Rising trade credit, loans, portfolio flows mean net liabilities have gone up in FY’13
India’s international investment position (IIP) saw significant deterioration in the year-ended March 31, 2013. The country’s net liabilities to other countries rose by $57.8 billion to $307.8 billion over the course of the year. This caused the net IIP to worsen from a negative 14 per cent of GDP to a negative 16.7 per cent.
The International Investment Position compares what India owes to entities located overseas (liabilities) relative to what it is owed by foreign entities (assets). In recent years, India’s liabilities have been expanding while assets have stagnated.
Liabilities have soared on the back of exporters taking more short term credit, and loans and deposits flowing in from overseas. A break-up of the country’s international liabilities indicates that overseas trade credit, loans and deposits extended to India, grew by 13.8 per cent in 2012-13 from 2011-12 levels. This amounted to 18.4 per cent of GDP in March 2013, up from 16.8 per cent in 2012-13.
This was a weak year for inbound foreign direct investments, which grew only by 5.1 per cent. Portfolio investment expanded by 10.4 per cent during the year. This was mainly in the form of equity inflows.
In contrast, Indian companies remained rather cautious about investing across the border. International assets — which capture investments in foreign currency — stagnated at 24.3 per cent of GDP compared to 24.5 per cent a year ago. This was driven by the 0.8 per cent decline in the foreign exchange reserves.

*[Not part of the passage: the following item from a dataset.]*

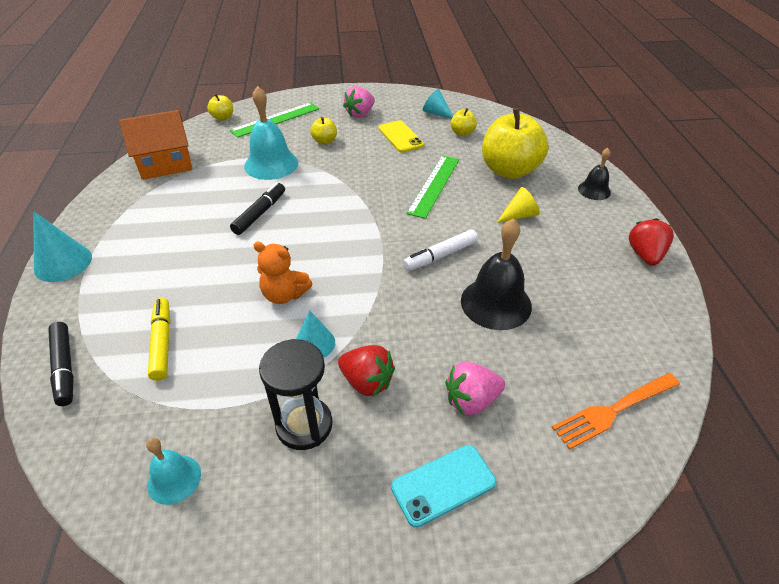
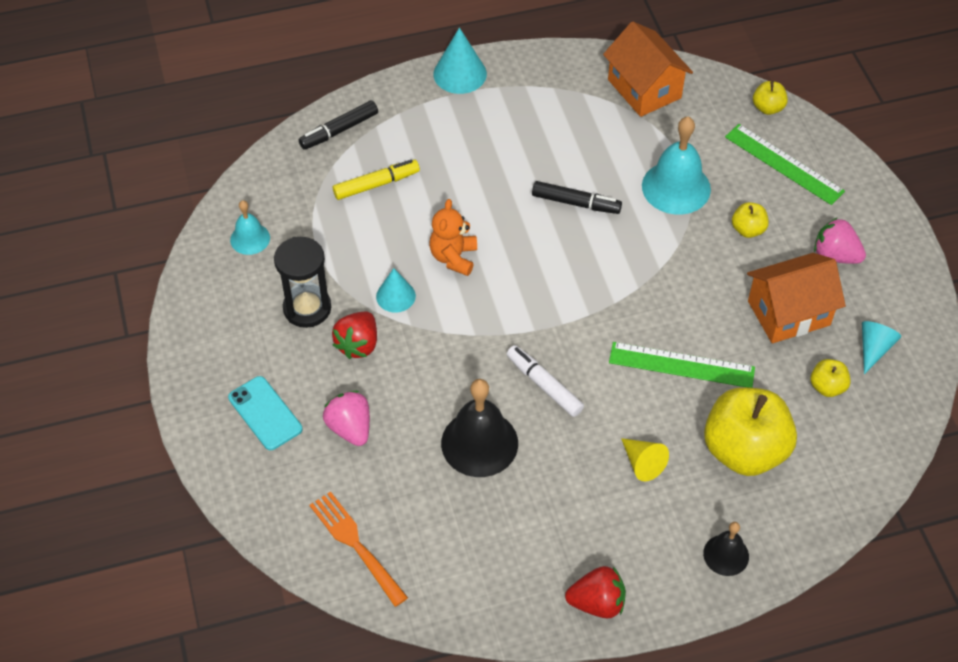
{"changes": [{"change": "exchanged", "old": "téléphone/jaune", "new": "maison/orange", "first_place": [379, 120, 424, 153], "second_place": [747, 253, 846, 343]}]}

Portfolio investments by Indian companies fell by 6.6 per cent, but direct investments overseas rose by 6.3 per cent. This depicts the value of the country’s direct investment abroad, portfolio investments, equity and debt security investments, trade credits, loans and reserve assets, among others, as a proportion of its cumulative economic output in a given year.
The ratio of net foreign liabilities to GDP is regarded as an indicator of default risk. This indicates that the country’s liabilities to external parties have been rising as a proportion of its economic output.